On Tue, 18 Feb 2014 11:46:14 +0800 Mark David Dumlao wrote: > init scripts, in general, are ad-hoc, quirky, and incomplete > implementations of service supervision in bash. They're reliable so > long as the daemon can be relied on to advertise one or all of its > processes in a pid file. Thing is, there are way too many different > possible setups for services for that to be the case. In the average > case watching a PID file works. And since most people use "average > software", most people don't care. That's ok. > > Thing is an init isn't just for "most people". It's for "all people". > It should be reliable for all services. > > I used to use cherokee. Fast, light, awesome, and with a web admin. > The init script always failed me. /etc/init.d/cherokee stop was not a > guaranteed stop to all forked cherokee processes - the parent pid > dies, but some forked process or something, usually related to > rrdtool, doesn't. Or the parent does exit and erases the pid file but > it returns control immediately and its not yet done exiting. Something > like that or other.
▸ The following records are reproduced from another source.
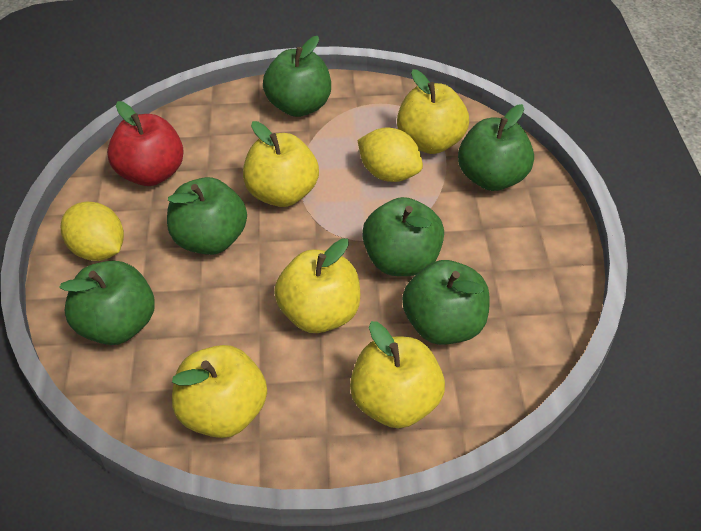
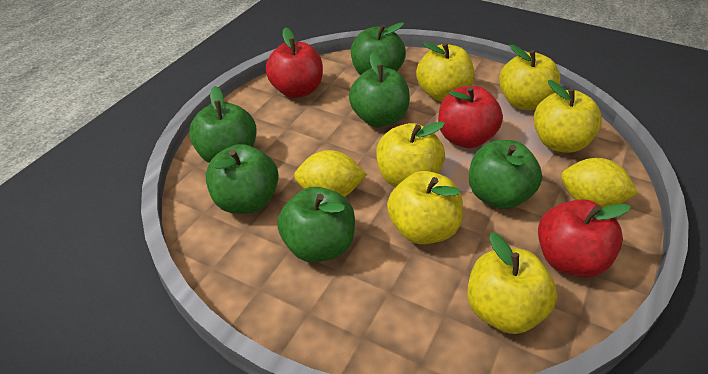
red apple: 1 -> 3
yellow apple: 5 -> 6

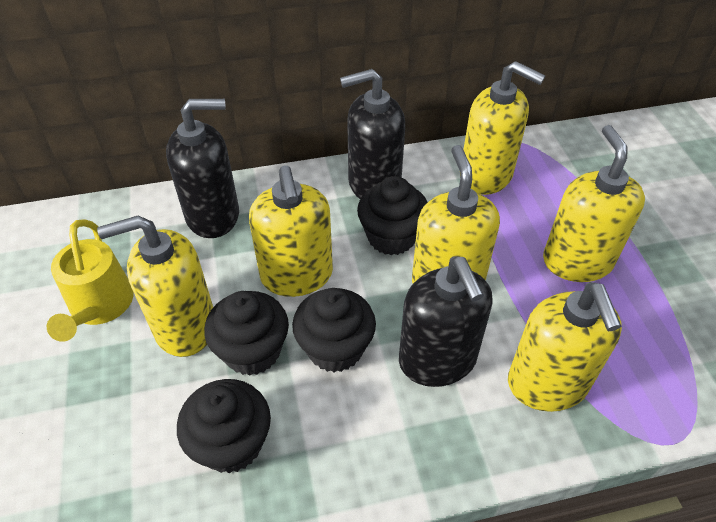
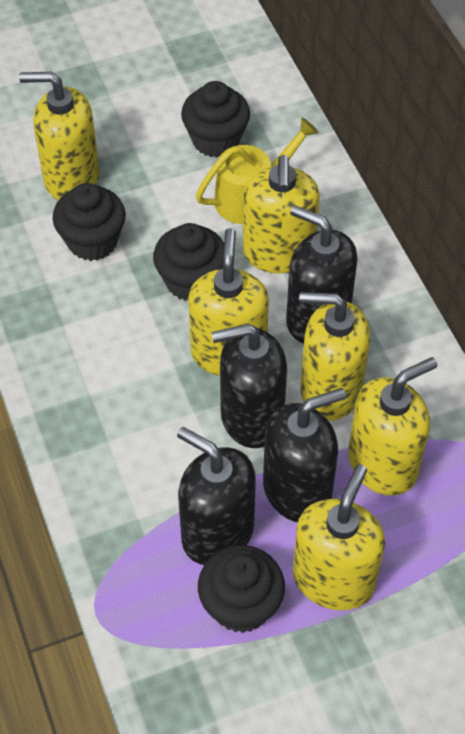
black soap dispenser: 3 -> 4

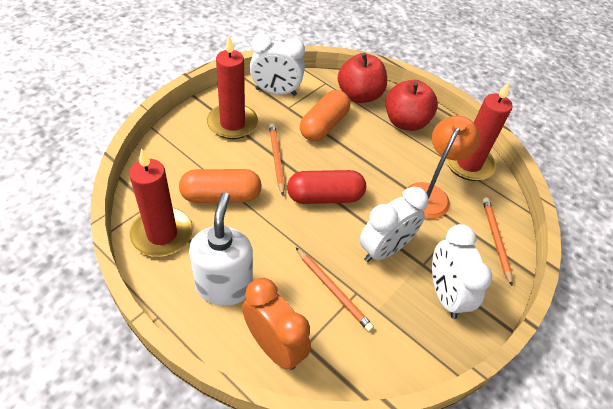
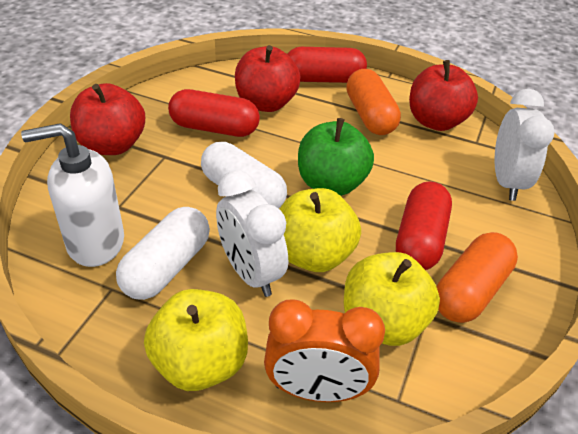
green apple: 0 -> 1
orange lamp: 1 -> 0
orange pencil: 3 -> 0
red apple: 2 -> 3
red candle: 3 -> 0
red capsule: 1 -> 3
white capsule: 0 -> 2
white clock: 3 -> 2
yellow apple: 0 -> 3

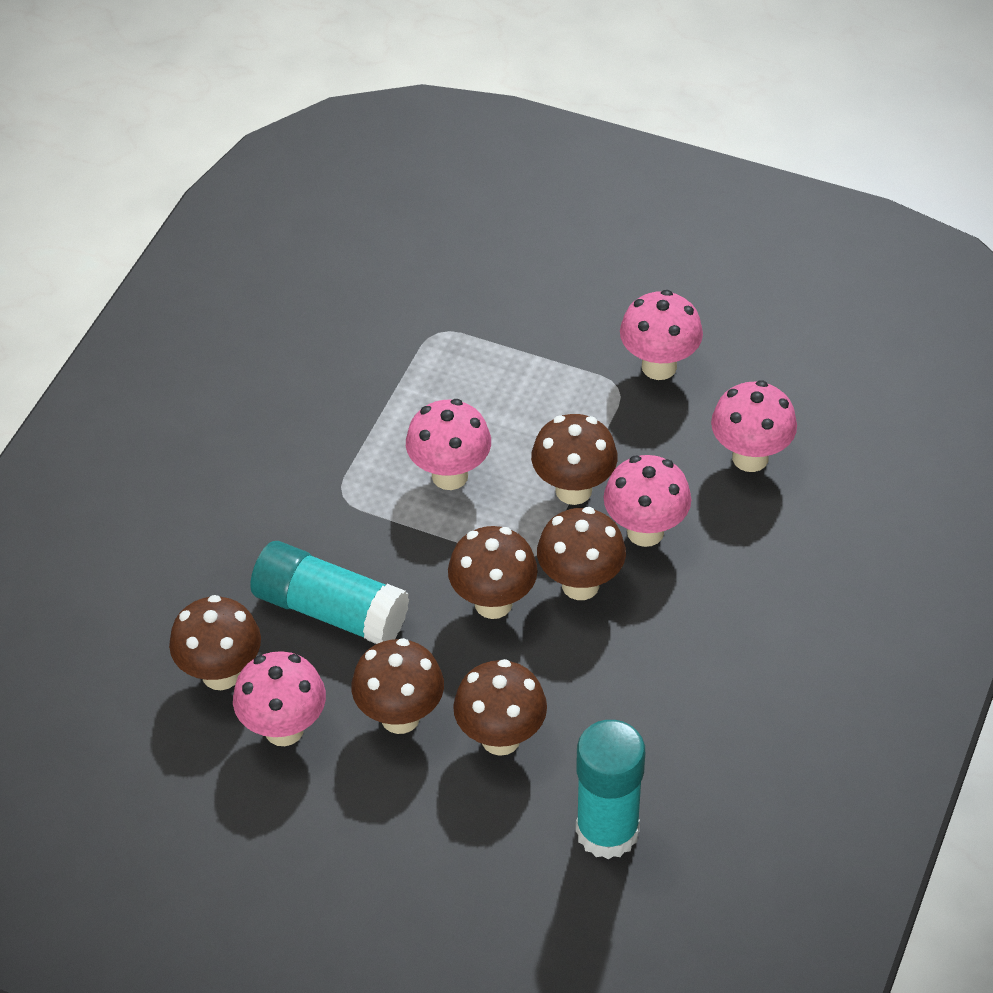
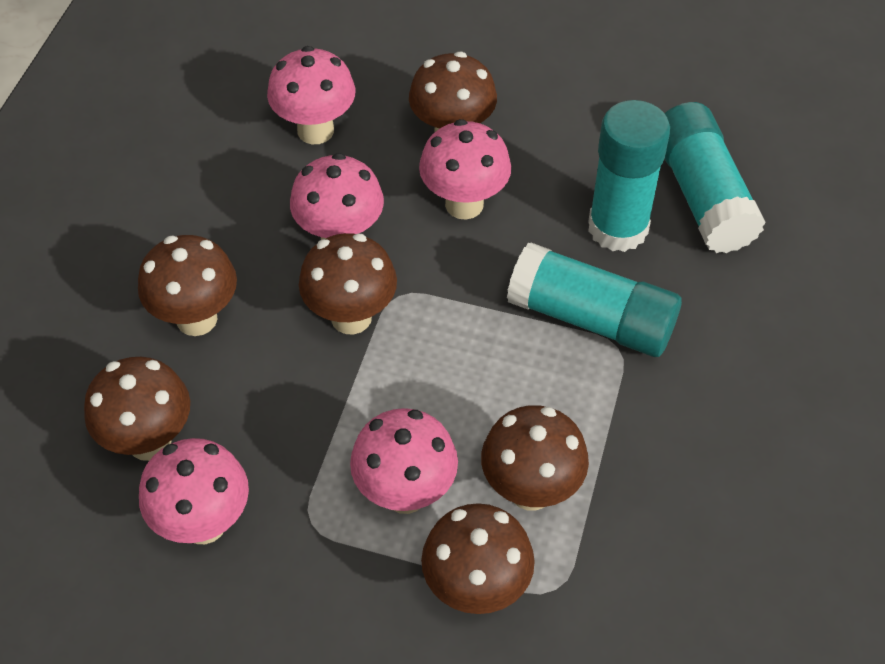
turquoise glue stick: 2 -> 3

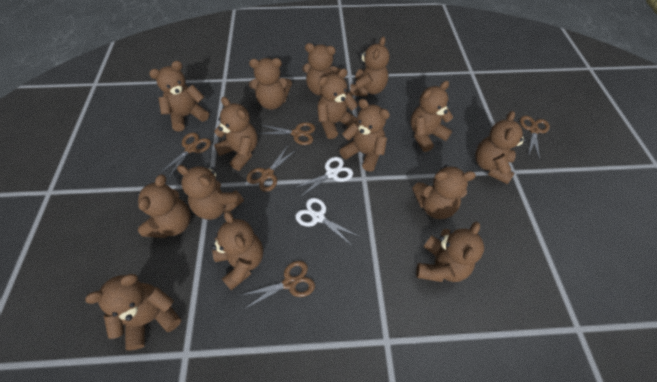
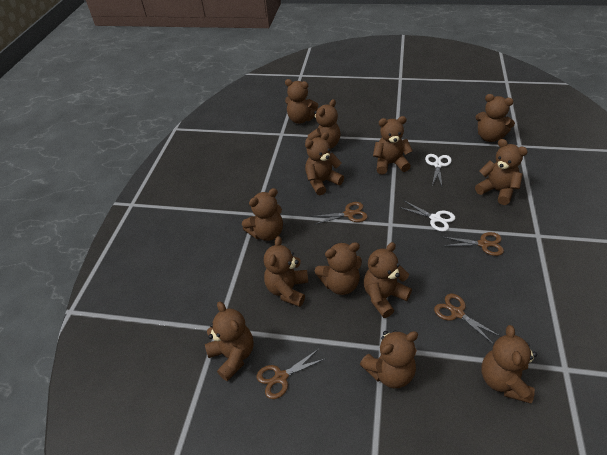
brown scissors: 5 -> 4
brown teddy bear: 15 -> 13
Point is, I've several times had to ps aux|grep > ... kill; zap; start - on production servers. > > Was it cherokee's fault? Maybe. But the init script should have told > me that. Or even better, the init script should have done its job and > terminted the processes. See, pid files are just a proxy, they don't > work for all services and all setups. Maybe a process crashes before > it kills its forks. Maybe the server has a restart feature that fails > to write the pid file because the init script created it as root but > the daemon relinquished privileges. Maybe there's a bug somewhere. > Maybe the pid file gets overwritten accidentally. Maybe the pid file > is stale because of a power failure. Point is you don't know until the > service restart which should "just take a sec" costs you maybe an hour > or two in billable time. > > With supervised cgroups that's not a problem. Because all process > forks are grouped together, it doesn't matter if there's a pid file or > not. When its kill time, the daemon and all forks and children go > down. Because they're dynamically created on start, they don't get > stale or point to the wrong process. Sounds to me like the right tool > for the job.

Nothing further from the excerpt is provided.